If the doctor concludes that the VMA symptoms aren’t that serious, they may want to wait and observe if the patient’s vision improves on its own. However, if the condition aggravates, the ophthalmologist will recommend treatment options to help break the adhesion so that it can’t pull the macula.
Based on the severity of the VMA symptoms, the doctors can either suggest surgery or medications.
Vitrectomy is a surgical procedure in which the ophthalmologist will extract the jelly and replace it with a temporary gas bubble or fluid to alleviate the pressure on the macula. Post surgery, the patient will be required to lie face down so that the substituted bubble or fluid floats to the back of the eye. This will help relieve the pull on the macula, allowing it to recover from the strain.
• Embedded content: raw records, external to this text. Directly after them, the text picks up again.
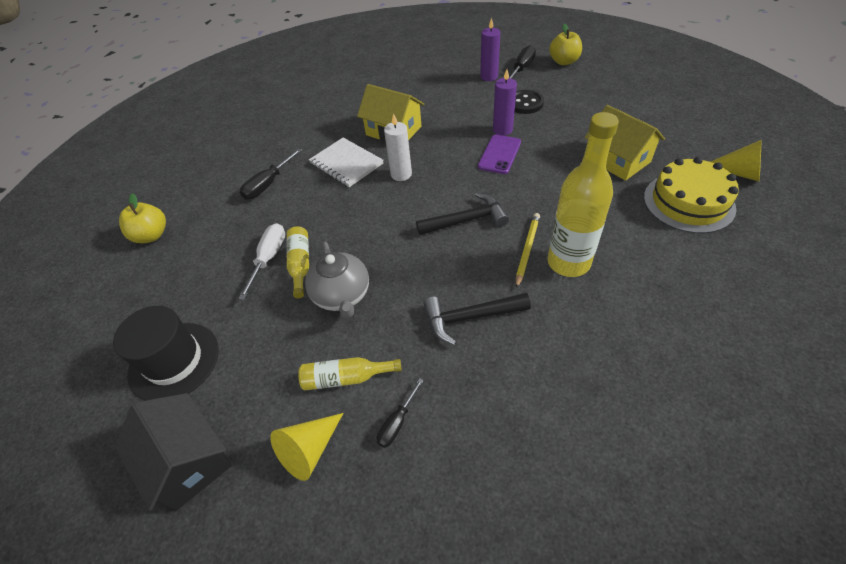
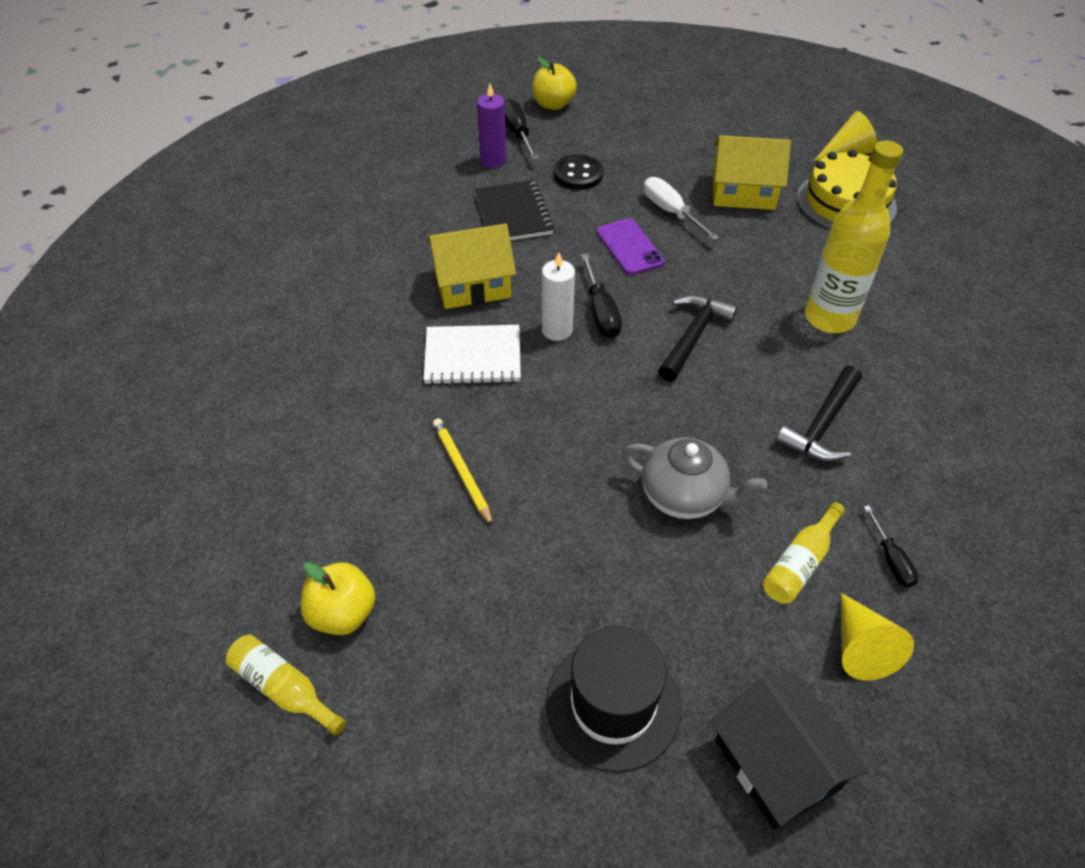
camera: 50 degrees left, 0 degrees up
(188, 461) = (777, 764): black house -> black house turned 60 degrees clockwise
(267, 185) = (408, 444): black screwdriver -> black screwdriver (601, 312)
(269, 258) = (546, 520): white screwdriver -> white screwdriver (670, 211)
(300, 264) = (593, 500): yellow bottle -> yellow bottle (284, 688)
(461, 107) = (513, 214): none -> black notebook
(502, 130) = (595, 217): purple candle -> none
(527, 250) = (783, 329): yellow pencil -> yellow pencil (462, 472)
How well one’s vision improves depends on multiple factors, including the amount of damage to the macula and for how long it affected the eye. Typically, this surgery is done when the vision has suffered severe damage.
If surgery is not recommended, the doctor will use another type of treatment involving medications. In this procedure, medication is directly administered into the eye. It helps separate the jelly from the macula and helps the macula heal from the damage.
Vitreomacular adhesion can’t be prevented. However, it can be spotted early with the help of regular eye exams. An early diagnosis can help the patient manage their condition before it leads to any form of irreversible damage.